MATERIAL FOR THE TASK:
########################################
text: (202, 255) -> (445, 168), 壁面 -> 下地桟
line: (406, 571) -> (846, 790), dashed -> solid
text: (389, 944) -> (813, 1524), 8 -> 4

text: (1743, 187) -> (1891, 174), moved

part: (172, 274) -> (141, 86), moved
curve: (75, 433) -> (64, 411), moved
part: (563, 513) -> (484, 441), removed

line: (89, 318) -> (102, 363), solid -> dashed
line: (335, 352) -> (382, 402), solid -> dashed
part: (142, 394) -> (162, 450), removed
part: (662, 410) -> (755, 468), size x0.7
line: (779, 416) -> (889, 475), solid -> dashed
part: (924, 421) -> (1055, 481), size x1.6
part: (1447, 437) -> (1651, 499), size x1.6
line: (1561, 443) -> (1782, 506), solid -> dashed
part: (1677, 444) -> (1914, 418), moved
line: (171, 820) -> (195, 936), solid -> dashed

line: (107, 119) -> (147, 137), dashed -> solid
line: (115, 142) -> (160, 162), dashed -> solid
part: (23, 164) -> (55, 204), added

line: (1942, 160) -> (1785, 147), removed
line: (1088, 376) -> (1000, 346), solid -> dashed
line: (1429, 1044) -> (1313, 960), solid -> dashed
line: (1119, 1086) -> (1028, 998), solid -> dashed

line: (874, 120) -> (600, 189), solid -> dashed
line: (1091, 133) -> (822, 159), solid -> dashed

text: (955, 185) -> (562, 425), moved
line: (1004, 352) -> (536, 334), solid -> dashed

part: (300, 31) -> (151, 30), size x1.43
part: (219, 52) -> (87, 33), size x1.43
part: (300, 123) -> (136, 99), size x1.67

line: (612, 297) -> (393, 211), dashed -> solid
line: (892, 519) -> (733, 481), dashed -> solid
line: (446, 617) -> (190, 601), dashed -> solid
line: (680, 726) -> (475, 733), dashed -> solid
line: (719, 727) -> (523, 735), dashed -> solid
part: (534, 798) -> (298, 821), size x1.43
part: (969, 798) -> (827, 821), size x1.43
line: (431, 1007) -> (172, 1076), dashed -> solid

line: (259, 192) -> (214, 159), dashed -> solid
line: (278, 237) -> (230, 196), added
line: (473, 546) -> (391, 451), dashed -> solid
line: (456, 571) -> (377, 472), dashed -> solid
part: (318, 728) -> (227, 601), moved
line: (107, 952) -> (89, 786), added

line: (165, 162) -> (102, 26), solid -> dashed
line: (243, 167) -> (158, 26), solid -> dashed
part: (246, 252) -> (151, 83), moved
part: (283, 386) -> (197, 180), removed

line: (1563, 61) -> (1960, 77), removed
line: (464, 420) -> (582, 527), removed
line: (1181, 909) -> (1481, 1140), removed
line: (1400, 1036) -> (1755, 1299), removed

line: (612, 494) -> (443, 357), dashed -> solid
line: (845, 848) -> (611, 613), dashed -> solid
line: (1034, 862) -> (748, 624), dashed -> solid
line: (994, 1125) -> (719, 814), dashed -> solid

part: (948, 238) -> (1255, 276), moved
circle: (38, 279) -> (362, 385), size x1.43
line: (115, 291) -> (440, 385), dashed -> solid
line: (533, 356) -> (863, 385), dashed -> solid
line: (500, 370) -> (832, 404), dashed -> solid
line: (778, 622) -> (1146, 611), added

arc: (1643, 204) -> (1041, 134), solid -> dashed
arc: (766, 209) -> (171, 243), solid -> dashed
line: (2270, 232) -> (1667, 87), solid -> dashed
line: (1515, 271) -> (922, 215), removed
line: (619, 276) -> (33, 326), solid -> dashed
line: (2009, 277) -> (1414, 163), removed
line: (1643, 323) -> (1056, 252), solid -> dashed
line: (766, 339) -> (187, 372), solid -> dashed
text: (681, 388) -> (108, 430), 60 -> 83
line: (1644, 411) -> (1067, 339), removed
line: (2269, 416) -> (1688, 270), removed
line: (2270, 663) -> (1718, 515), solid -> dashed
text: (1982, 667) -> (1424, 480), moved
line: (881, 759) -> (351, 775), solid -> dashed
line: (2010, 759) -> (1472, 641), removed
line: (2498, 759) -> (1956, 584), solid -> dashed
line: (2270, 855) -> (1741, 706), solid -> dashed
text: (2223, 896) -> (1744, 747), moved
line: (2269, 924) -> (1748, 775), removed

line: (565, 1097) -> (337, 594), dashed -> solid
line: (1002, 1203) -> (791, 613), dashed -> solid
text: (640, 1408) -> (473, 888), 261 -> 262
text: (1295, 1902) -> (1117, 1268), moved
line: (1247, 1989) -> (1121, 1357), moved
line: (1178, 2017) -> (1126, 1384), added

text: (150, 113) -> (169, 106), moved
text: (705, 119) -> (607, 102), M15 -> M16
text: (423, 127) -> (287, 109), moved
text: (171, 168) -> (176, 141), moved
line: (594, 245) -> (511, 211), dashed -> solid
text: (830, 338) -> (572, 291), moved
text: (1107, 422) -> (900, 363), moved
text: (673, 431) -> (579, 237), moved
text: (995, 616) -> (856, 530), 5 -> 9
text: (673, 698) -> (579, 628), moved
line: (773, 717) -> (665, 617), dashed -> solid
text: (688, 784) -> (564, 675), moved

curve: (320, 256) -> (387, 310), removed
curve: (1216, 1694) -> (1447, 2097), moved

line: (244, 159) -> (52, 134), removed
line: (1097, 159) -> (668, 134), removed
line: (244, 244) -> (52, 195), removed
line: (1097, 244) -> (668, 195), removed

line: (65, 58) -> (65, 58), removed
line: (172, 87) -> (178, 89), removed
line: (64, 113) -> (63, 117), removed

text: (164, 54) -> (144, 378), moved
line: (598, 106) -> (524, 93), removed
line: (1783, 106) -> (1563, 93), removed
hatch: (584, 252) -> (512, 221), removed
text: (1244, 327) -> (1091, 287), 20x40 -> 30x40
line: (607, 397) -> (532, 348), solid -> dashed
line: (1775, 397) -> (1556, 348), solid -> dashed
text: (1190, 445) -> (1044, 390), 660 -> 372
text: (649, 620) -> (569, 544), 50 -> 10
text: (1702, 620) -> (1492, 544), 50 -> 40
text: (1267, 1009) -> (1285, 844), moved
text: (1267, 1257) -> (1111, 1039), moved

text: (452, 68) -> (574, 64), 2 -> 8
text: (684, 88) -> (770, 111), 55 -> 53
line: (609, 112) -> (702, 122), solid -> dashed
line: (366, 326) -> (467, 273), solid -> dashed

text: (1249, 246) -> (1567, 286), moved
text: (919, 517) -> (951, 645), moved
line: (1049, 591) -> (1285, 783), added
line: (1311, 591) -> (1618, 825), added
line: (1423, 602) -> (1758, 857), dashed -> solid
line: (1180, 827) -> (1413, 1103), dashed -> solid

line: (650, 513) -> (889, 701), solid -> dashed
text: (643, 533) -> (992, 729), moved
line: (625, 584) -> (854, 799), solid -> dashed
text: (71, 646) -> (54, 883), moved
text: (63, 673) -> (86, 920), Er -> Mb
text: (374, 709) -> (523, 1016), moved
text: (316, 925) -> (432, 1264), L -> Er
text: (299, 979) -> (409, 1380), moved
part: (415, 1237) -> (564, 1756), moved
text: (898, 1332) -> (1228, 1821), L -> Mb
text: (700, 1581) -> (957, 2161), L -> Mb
########################################
Your response should be made up of the lines in the data that contain the word "size".

ANSWER BOX:
part: (662, 410) -> (755, 468), size x0.7
part: (924, 421) -> (1055, 481), size x1.6
part: (1447, 437) -> (1651, 499), size x1.6
part: (300, 31) -> (151, 30), size x1.43
part: (219, 52) -> (87, 33), size x1.43
part: (300, 123) -> (136, 99), size x1.67
part: (534, 798) -> (298, 821), size x1.43
part: (969, 798) -> (827, 821), size x1.43
circle: (38, 279) -> (362, 385), size x1.43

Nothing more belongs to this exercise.